When Lady Macbeth finally comes to the realization that her husband can no longer be controlled, she loses all of her purpose and is ultimately phased out. At the end of the play, we see Lady Macbeth succumb to the true nature of her actions and finally feel remorse. Lady Macbeth begins to tell of her atrocious acts, and to the doctor of physic she states, “Here’s the smell of blood still. All the perfumes of Arabia will not sweeten this little hand” (V.I. 44-45), “Wash your hands, put on your nightgown, look not so pale. I tell you yet again, Banquo’s buried: he cannot come out on’s grave”(V.I.55-57). She is confessing to the murder that she constructed, and the murders of her husband. After feeling the remorse of her heinous crime and turning her husband into a monster, the end of the play alludes to her committing suicide. Joann Klein states in Lady Macbeth Infirm of Purpose The Woman’s Part: Feminist Criticism of Shakespeare, “As long as she lives, Lady Macbeth is never unsexed in the only way she wanted to be unsexed—able to act with the cruelty she ignorantly and perversely identified with male strength” (Klein 252-253). Lady Macbeth was not able to full embrace the traits that came with being a male figure, which ultimately led to her downfall.
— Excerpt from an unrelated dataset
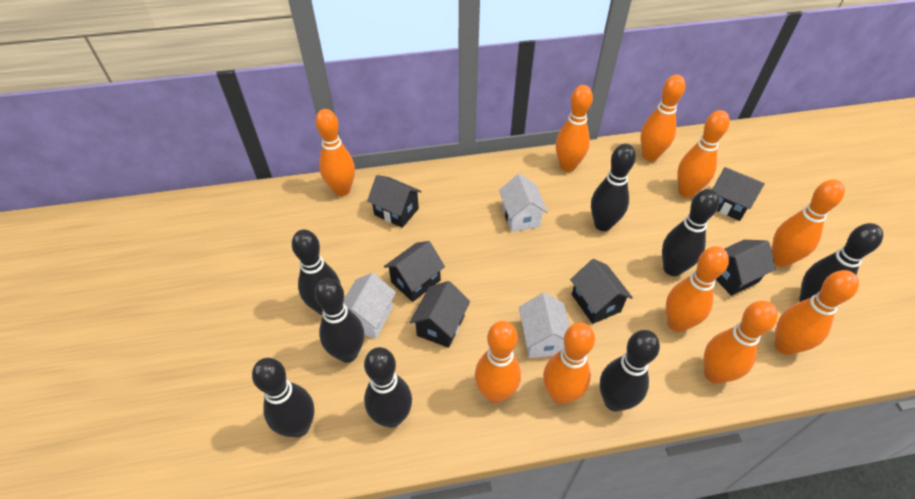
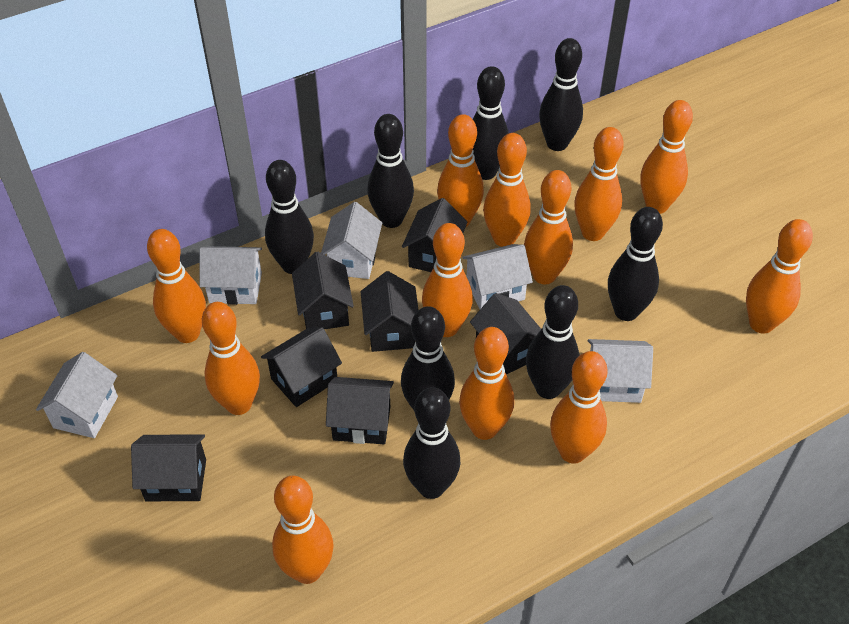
black house: 6 -> 7
orange bowling pin: 10 -> 12
white house: 3 -> 5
William Shakespeare does a tremendous job at allowing Lady Macbeth to assume the role of a man during this time era. While Lady Macbeth ultimately lost all control in the end, she truly did her best to embody all of the characteristics of a man. Lady Macbeth was successful in being a dominant figure in the sense that she made her husband assume his role and come to the realization of who he really was. Without Lady Macbeth, Macbeth would have never gone to the lengths that he did to obtain power. However, Lady Macbeth was not successful based on the fact that she did succumb to the realities of what she had done, confessed, and killed herself. Shakespeare’s ending to Macbeth ultimately leads the audience to believe that a woman has no capability of holding true power.